Health care professionals have a unique responsibility to help people under their care, but this relationship is inevitably compromised when they seek to actively harm their patients instead. The breach of trust can occur for all kinds of reasons, including a feeling of omnipotence, an attention-seeking ploy, financial gain, or personality disorder, all of which can sometimes overlap in varying degrees. Rarely, compassion is cited as the reason for the “mercy killing” of a terminally ill person. While the opportunity may readily present itself, along with access to methods that can harm, the underlying motives are often difficult to discern, as in the case of Lucy Letby, whose persona and clinical competence aroused no concerns when she first began work.
Serial murders in hospitals, nursing homes, or in the community are often first suspected by the occurrence of clusters of unexplainable deaths. Hard evidence to implicate the killer is often lacking, as there are no eyewitnesses and the victims usually do not sustain physical injuries. Murderers in healthcare setting may either smother or strangle their victims, depriving them of oxygen, or inject potentially lethal medications (insulin, potassium, opiates, muscle relaxants) or air into their bloodstreams. Frequently, criminal prosecution depends on circumstantial evidence and the results of toxicological tests, unless closed circuit TV footing shows the criminal assaults actually taking place.
Serial killings by healthcare professionals are thankfully rare. Attempts have been made to profile potential killers among healthcare providers, although most of the usually mentioned warning “red flags” were not noted in the person of Lucy Letby. Those who actively harm people under their care may have a history of personality disorder, substance abuse, criminal activity, or volatile inter-personal relationships, but these traits are far from uncommon in the wider public. The work history of potential serial killers is often more revealing. These people may move from job to job, leaving a trail of disciplinary issues and incidents at other institutions behind them, which is often not picked up and acted upon. They frequently prefer to work at nights or during weekends, when there is less scrutiny by regular work colleagues.
The particular circumstances of Letby’s misdeeds are exceedingly rare and probably could not have been anticipated and recognised from the very outset. The whole episode has, however, revealed a much commoner issue within the NHS, relating to whistleblowers and how they are dealt with by hospital management. Staff members who raise concerns are frequently either ignored, sidelined, bullied, reprimanded, demoted, transferred, or even investigated themselves.
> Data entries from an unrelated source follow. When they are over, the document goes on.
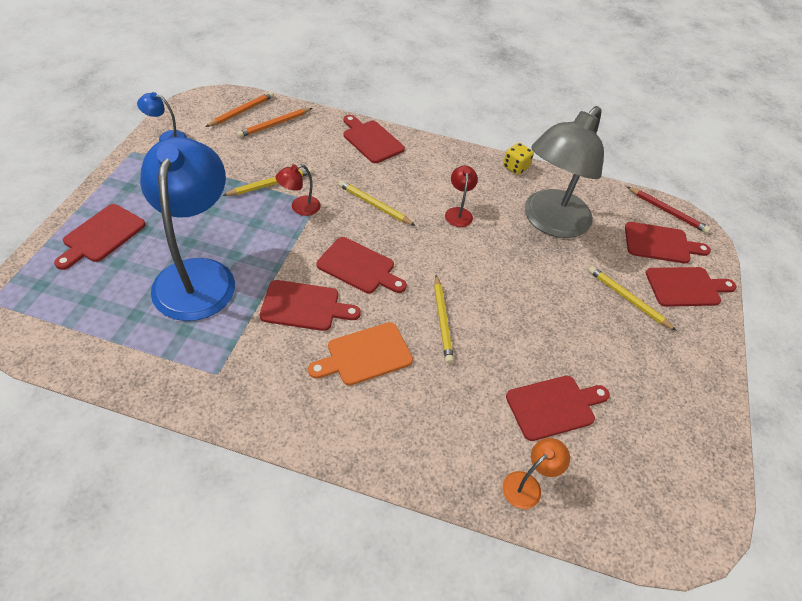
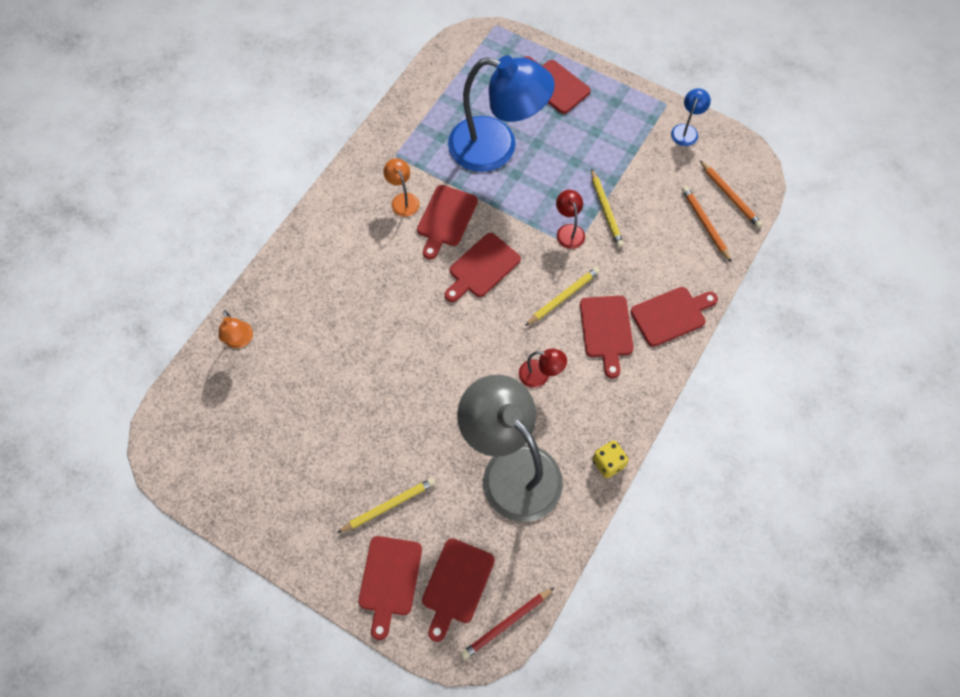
camera: 110 degrees right, 15 degrees up
(284, 352) = (403, 200): none -> orange lamp
(365, 355) = (385, 255): orange cutting board -> none
(442, 320) = (405, 322): yellow pencil -> none
(554, 406) = (296, 385): red cutting board -> red cutting board (606, 330)

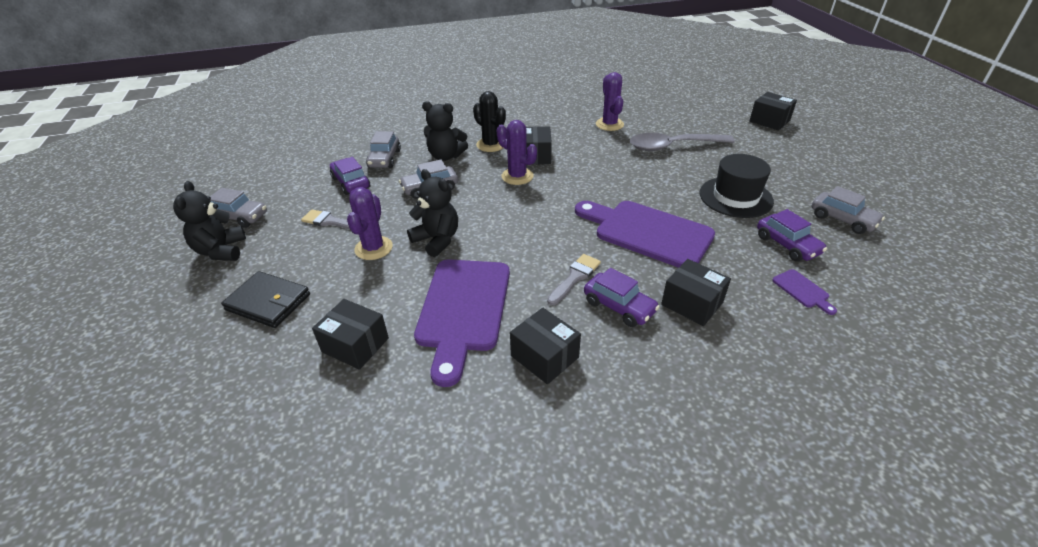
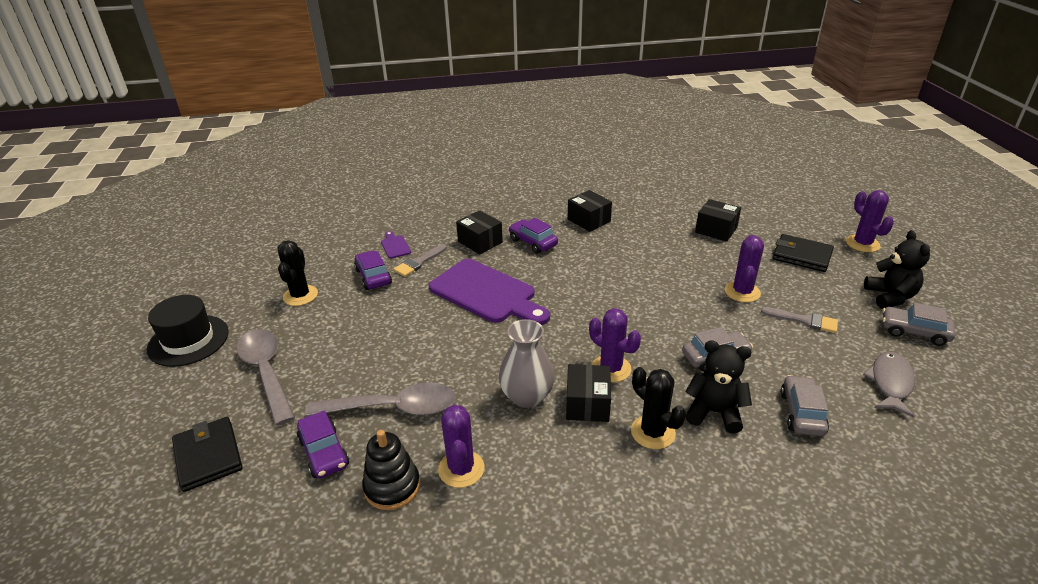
camera: 175 degrees left, 5 degrees down
(168, 328) = (862, 244): none -> purple cactus
(303, 179) = (890, 383): none -> grey fish
(351, 183) = (820, 372): purple car -> purple car (324, 453)
(437, 240) = (684, 296): black teddy bear -> none
(463, 309) = (647, 245): purple cutting board -> none
(575, 277) = (561, 261): grey brush -> grey brush (419, 262)
(580, 157) = (527, 396): none -> grey vase
(646, 116) = (392, 487): none -> black stacking toy
(735, 197) = (376, 325): black hat -> black hat (188, 340)
(769, 121) = (208, 456): black box -> black wallet
(790, 160) = (266, 372): none -> grey spoon
(842, 220) = (300, 295): grey car -> black cactus

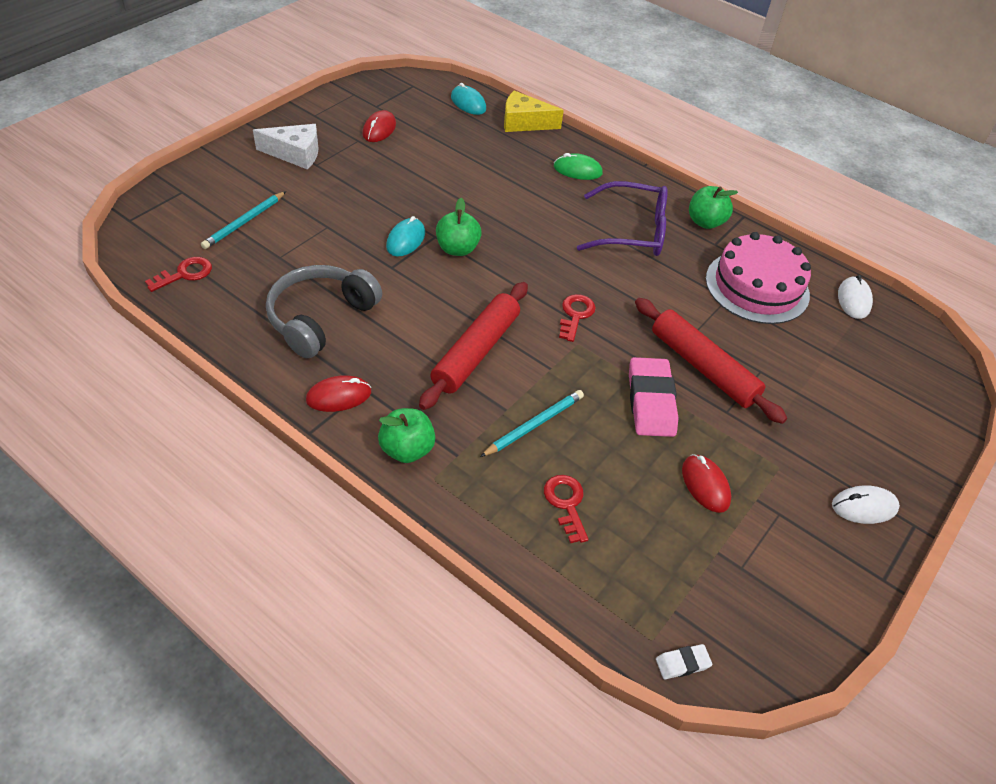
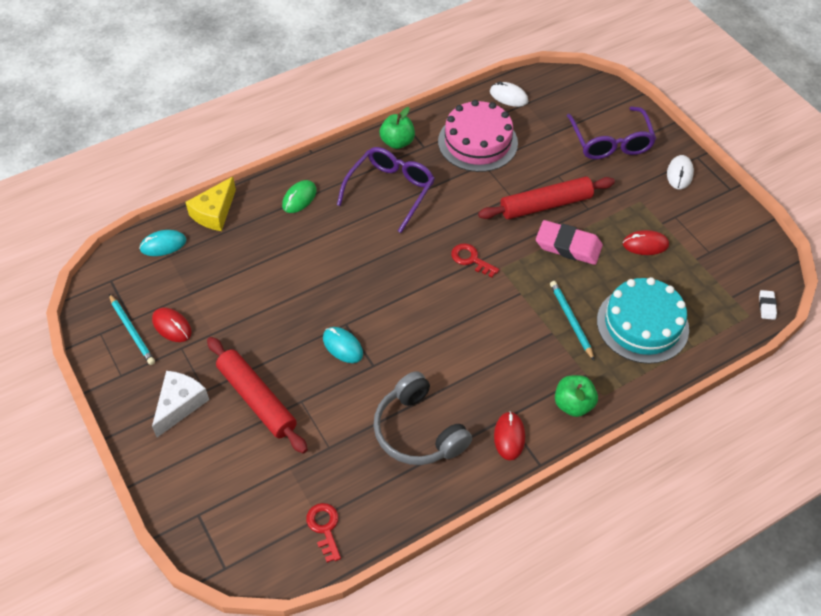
camera: 65 degrees left, 5 degrees up
(244, 222) = (269, 467): turquoise pencil -> turquoise pencil (132, 331)
(457, 249) = (368, 312): green apple -> none
(476, 352) = (490, 334): red rolling pin -> red rolling pin (257, 399)
(566, 503) = (642, 324): red key -> turquoise cake
(860, 416) = (610, 142): none -> purple glasses

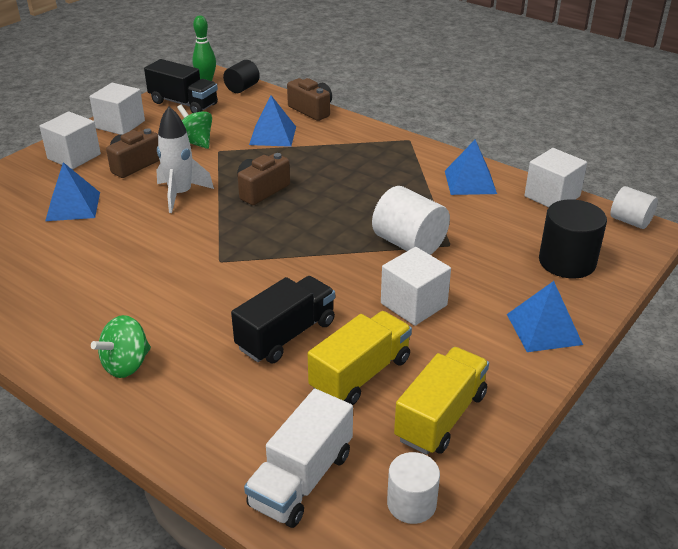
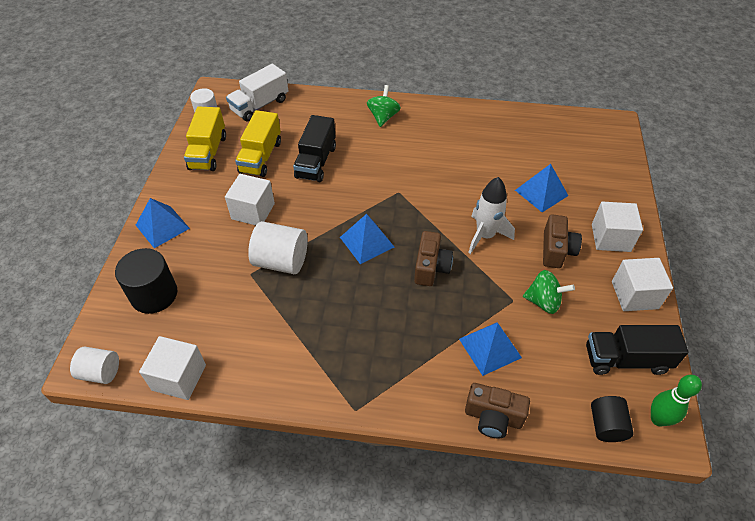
camera: 150 degrees right, 15 degrees up
(301, 479) = (260, 105): white truck -> white truck turned 135 degrees counterclockwise
(470, 182) = (263, 363): blue pyramid -> blue pyramid (367, 242)

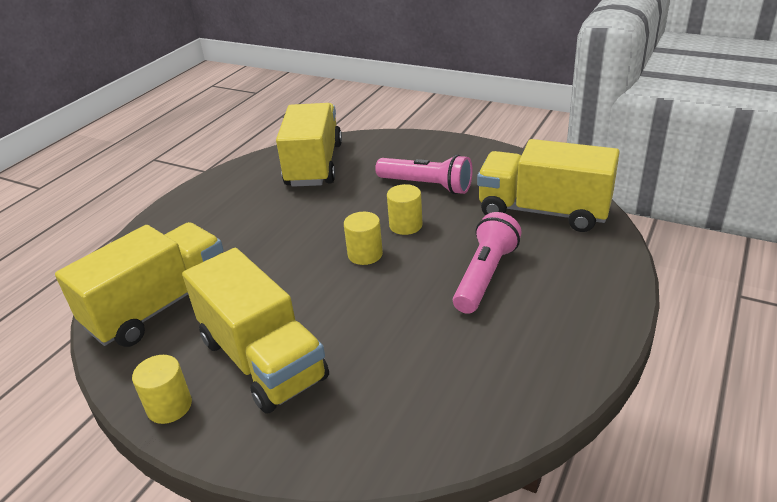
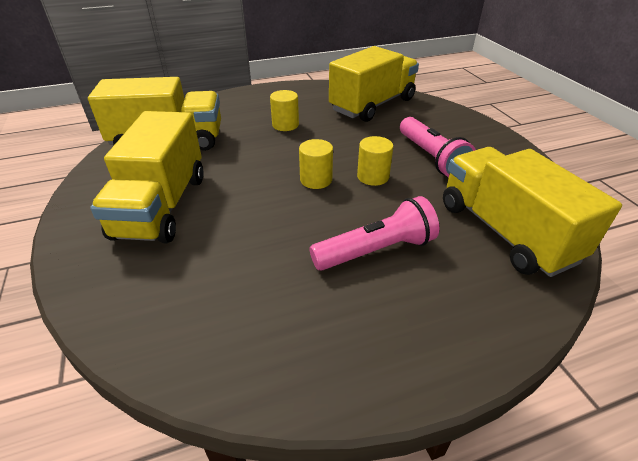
camera: 40 degrees right, 5 degrees up
(169, 406) = (86, 199): yellow cylinder -> yellow cylinder (285, 125)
A “toxic culture” in which institutional reputation supersedes the patient safety has unfortunately become embedded in sections of the NHS. The series of infant deaths at Chester may well have been prevented if only effective patient safety procedures were implemented at the time.
Ashis Banerjee
PS: On 30 August, Health Secretary Steve Barclay announced that a statutory inquiry would go ahead, in place of the initial non-statutory investigation, thereby signalling a change of direction in the government’s line of thinking.